The third trade-off was the contract negotiation process. When a product engineer wanted to change the schema of the users table, they now had to coordinate with the data team through the contract registry. This added a step to the product development workflow. Most engineers considered this a benefit — they knew exactly which downstream systems would be affected by their change — but some found it bureaucratic.
Results
Pipeline maintenance time dropped from twelve hours per week to under two hours. The twice-weekly pipeline failures disappeared because the independent services could not cascade failures to each other. When a transformation failed, it failed in isolation. Downstream services continued processing with the last known good data, and the failing service replayed from the event stream once the issue was resolved.
Time-to-insight for new metrics dropped from an average of five days to under four hours. A product manager requesting a new metric could have a data product published within the same day, because the transformation was a new independent service rather than a modification to a fragile model chain.
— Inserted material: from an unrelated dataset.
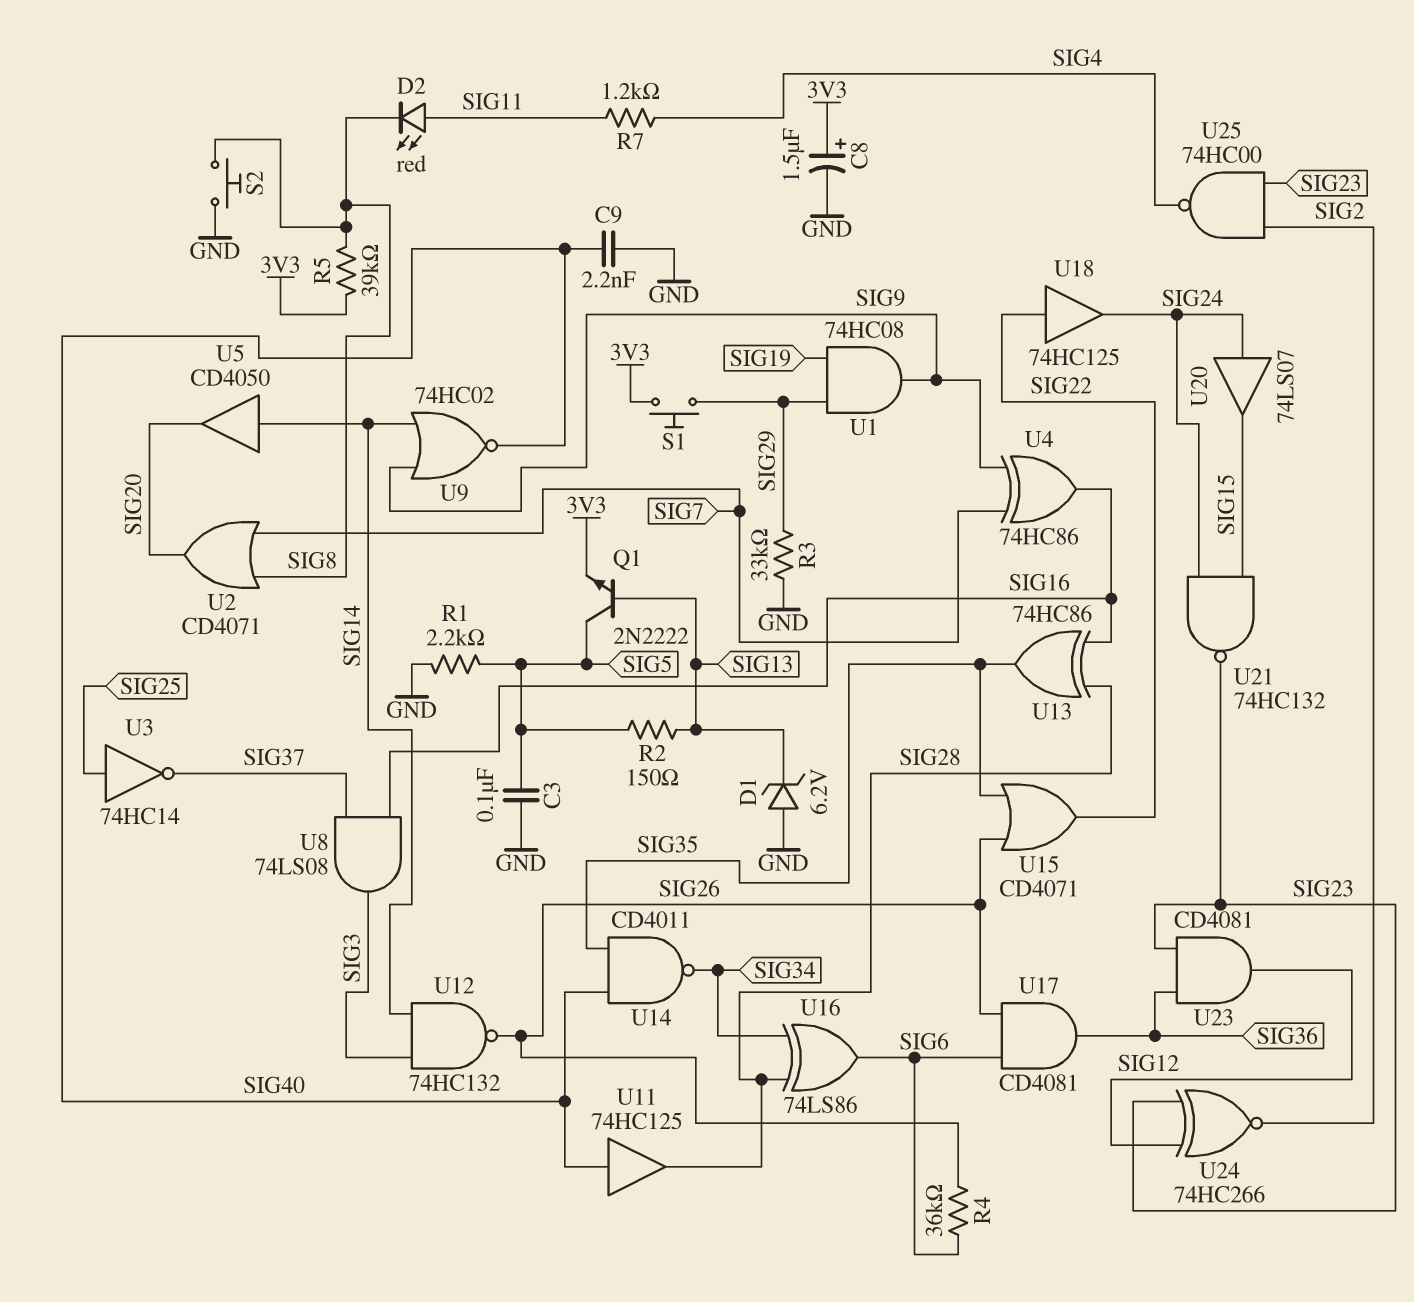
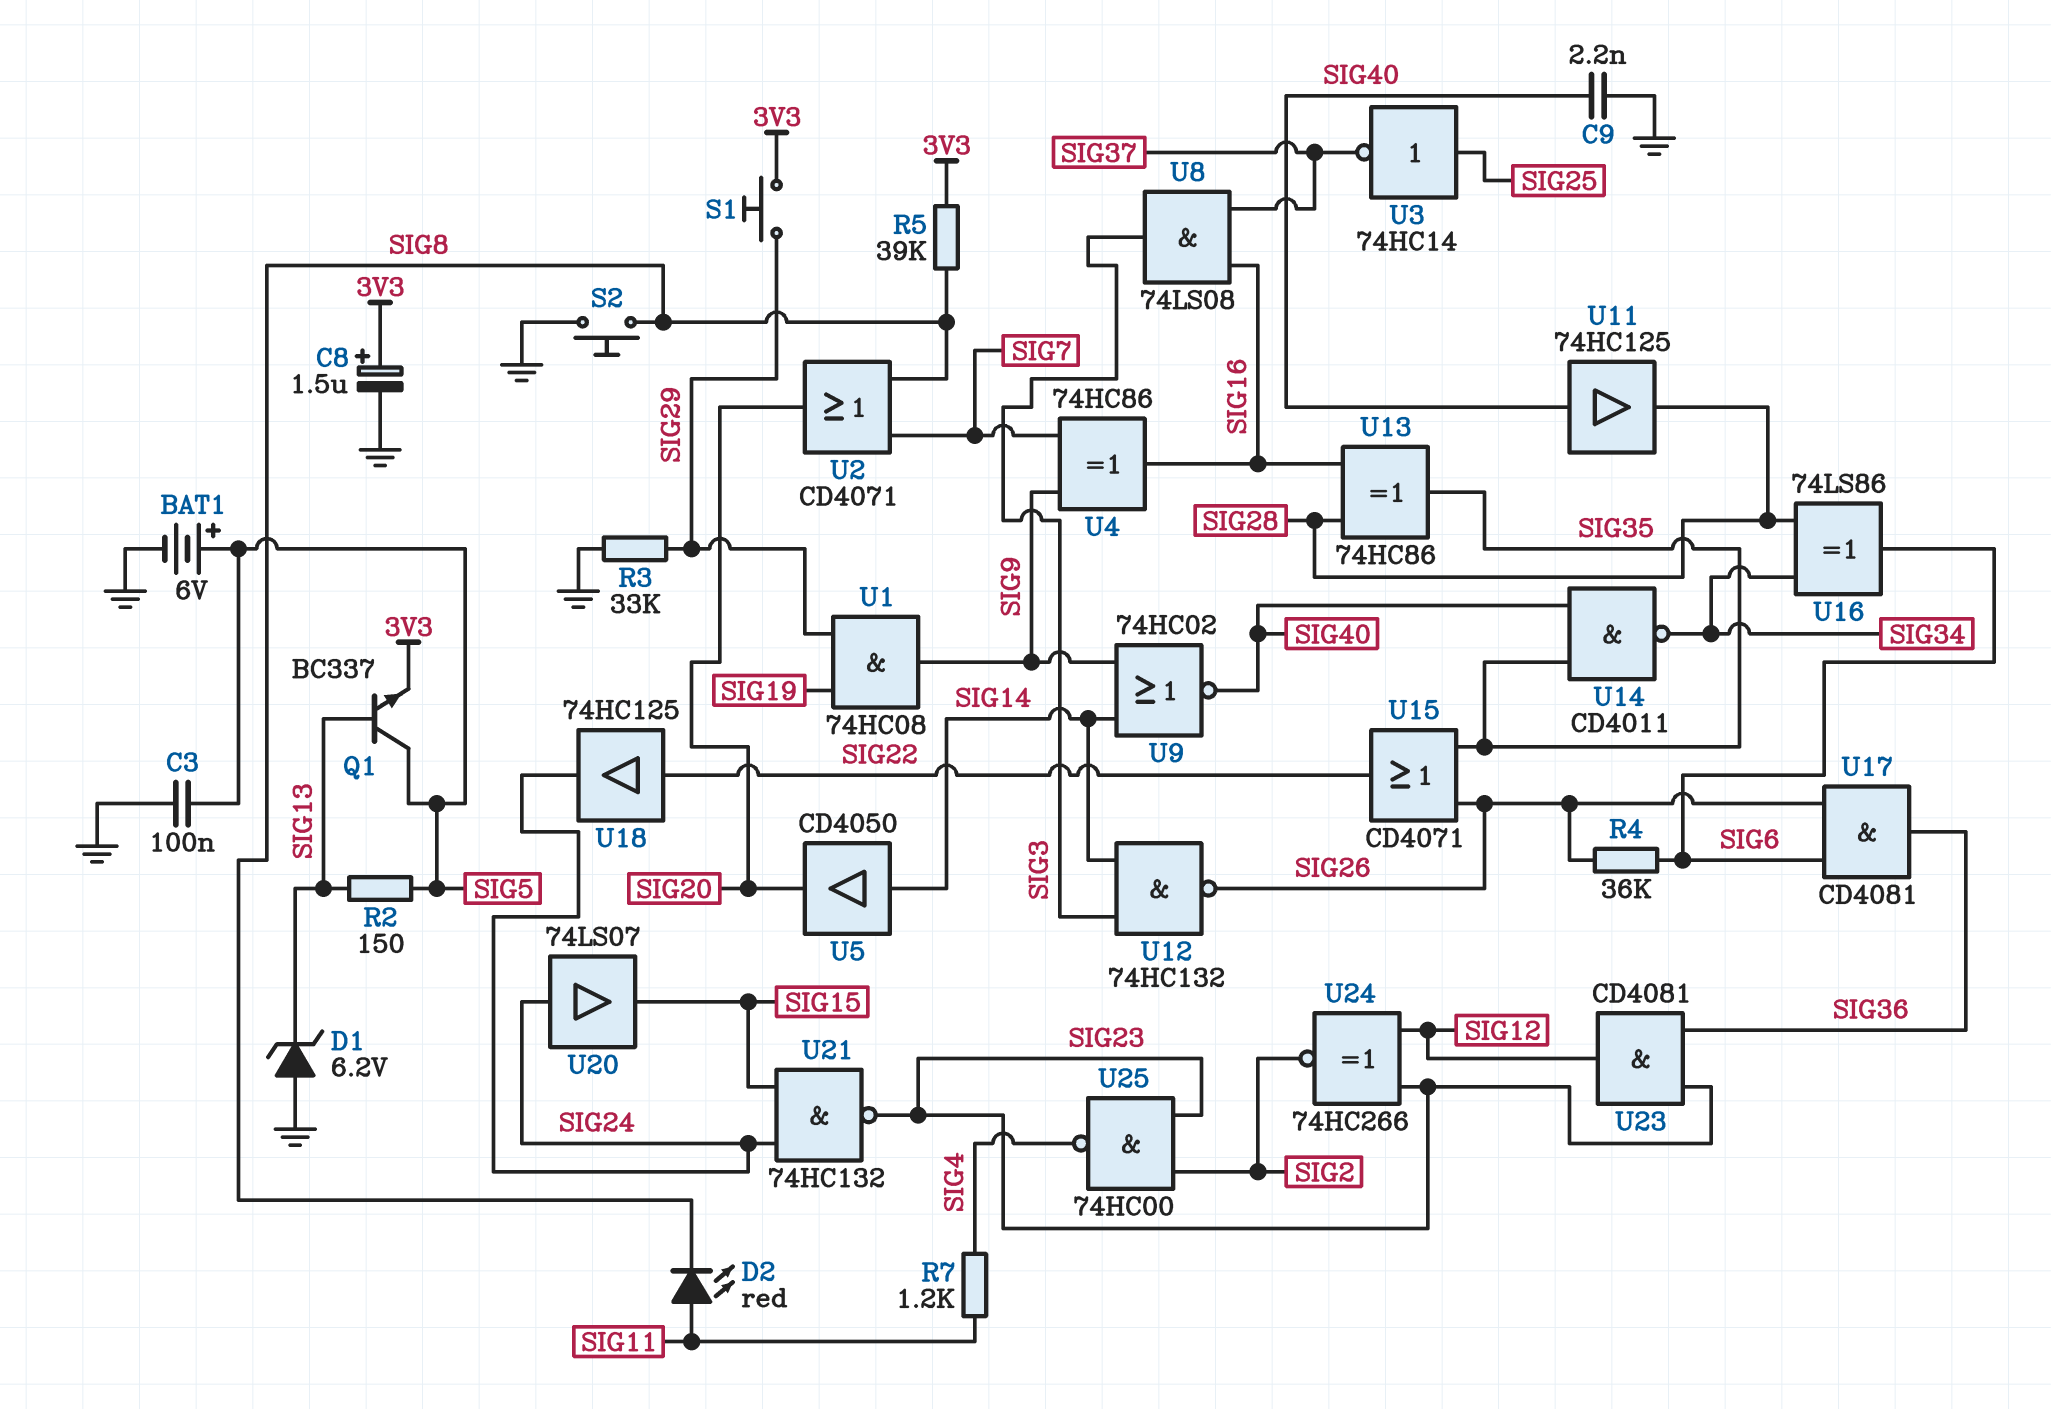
BAT1: none -> 6V (plus SIG5, minus GND)
Q1: NPN 2N2222 (B SIG13, C SIG5, E 3V3) -> NPN BC337 (B SIG13, C SIG5, E 3V3)
R1: 2.2k (GND, SIG5) -> none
The data team’s allocation shifted from sixty percent pipeline maintenance to fifteen percent. The remaining forty-five percent of their capacity was redirected to feature development and advanced analytics.
The decision heuristic
When your ETL pipeline consumes more of your data team’s time than your data products, the pipeline has become the product, and it is time to replace it. The signal to watch is not pipeline failures. It is the ratio of time spent maintaining the pipeline to time spent building on top of it. When maintenance exceeds fifty percent, the architectural cost of the monolith has exceeded the cost of migrating to a decoupled system. Kill the pipeline before it kills the team.